Although claims are made that such confinement operations are healthier because they keep their animals separate from wild reservoirs of disease, it is just as likely it is the other way around, that wild birds have picked up exotic viruses from chance encounters with artificial environments that receive little ventilation or sunlight and whose denizens are forced to defecate on each other and otherwise live in incredibly unhygienic, not to say inhumane, conditions.47

What is the solution, or rather denouement, to the avian flu dilemma? Even if we don’t have to worry about a pandemic of avian flu, we probably would be wise to keep searching for better ways to medically prevent and treat the disease.

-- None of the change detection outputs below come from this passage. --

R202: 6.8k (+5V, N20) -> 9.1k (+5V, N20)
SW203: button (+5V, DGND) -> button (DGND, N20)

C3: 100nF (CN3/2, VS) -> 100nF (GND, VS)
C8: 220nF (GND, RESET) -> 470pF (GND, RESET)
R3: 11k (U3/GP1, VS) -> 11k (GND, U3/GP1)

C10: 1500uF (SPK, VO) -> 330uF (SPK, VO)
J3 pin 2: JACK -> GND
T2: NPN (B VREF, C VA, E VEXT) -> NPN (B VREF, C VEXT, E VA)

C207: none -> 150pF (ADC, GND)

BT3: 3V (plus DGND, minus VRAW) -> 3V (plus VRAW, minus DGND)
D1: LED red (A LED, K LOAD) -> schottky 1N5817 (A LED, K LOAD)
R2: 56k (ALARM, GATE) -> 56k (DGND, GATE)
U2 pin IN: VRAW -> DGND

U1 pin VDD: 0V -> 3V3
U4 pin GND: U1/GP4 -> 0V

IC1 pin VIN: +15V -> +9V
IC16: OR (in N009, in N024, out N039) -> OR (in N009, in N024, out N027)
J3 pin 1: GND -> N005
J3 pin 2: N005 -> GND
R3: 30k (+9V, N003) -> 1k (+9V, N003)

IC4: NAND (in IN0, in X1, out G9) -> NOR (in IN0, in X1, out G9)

Some antiviral drugs, like oseltamivir and zanamavir that inhibit the N protein responsible for new viral copies budding out from the host cell, may have some effect against avian flu, but the most they do is alleviate symptoms—they are not a cure. The drugs’ main use, if stockpiled and administered shortly after flu symptoms appear, is to buy some time for vaccine development and distribution.

Current vaccines for H5N1 are only 50 percent effective and must be administered in doses twelve times higher than that for regular vaccines, which increases the likelihood of side effects and makes them almost impractical for inoculating large numbers of people quickly in response to an emerging pandemic. Avian flu vaccines are notoriously hard to produce because they naturally kill off the fertilized chicken egg cultures in which the formulas are usually grown; genetically engineered vaccines may get around this problem and would also be far easier to manufacture at short notice. Another possibility is to use the antibodies of those who have survived or who happen to be immune to avian flu; this possibility parallels similar work being done with AIDS. Still a third alternative in the vaccine arsenal uses the harmless adenovirus to carry the H surface protein of avian 130 y Chapter 5

flu, which seems to be effective against multiple strains caused by antigenic drift since it stimulates both antibodies and immune cell activity in the host. This would make for a vaccine that could be effective year to year, until a major genetic shift occurs. The holy grail of this kind of vaccine would be one that focuses on a protein common to all flu strains, meaning that one shot would confer immunity to flu for all time.48 This would then set up an eradication campaign for flu equivalent to what was done for smallpox in the 1970s.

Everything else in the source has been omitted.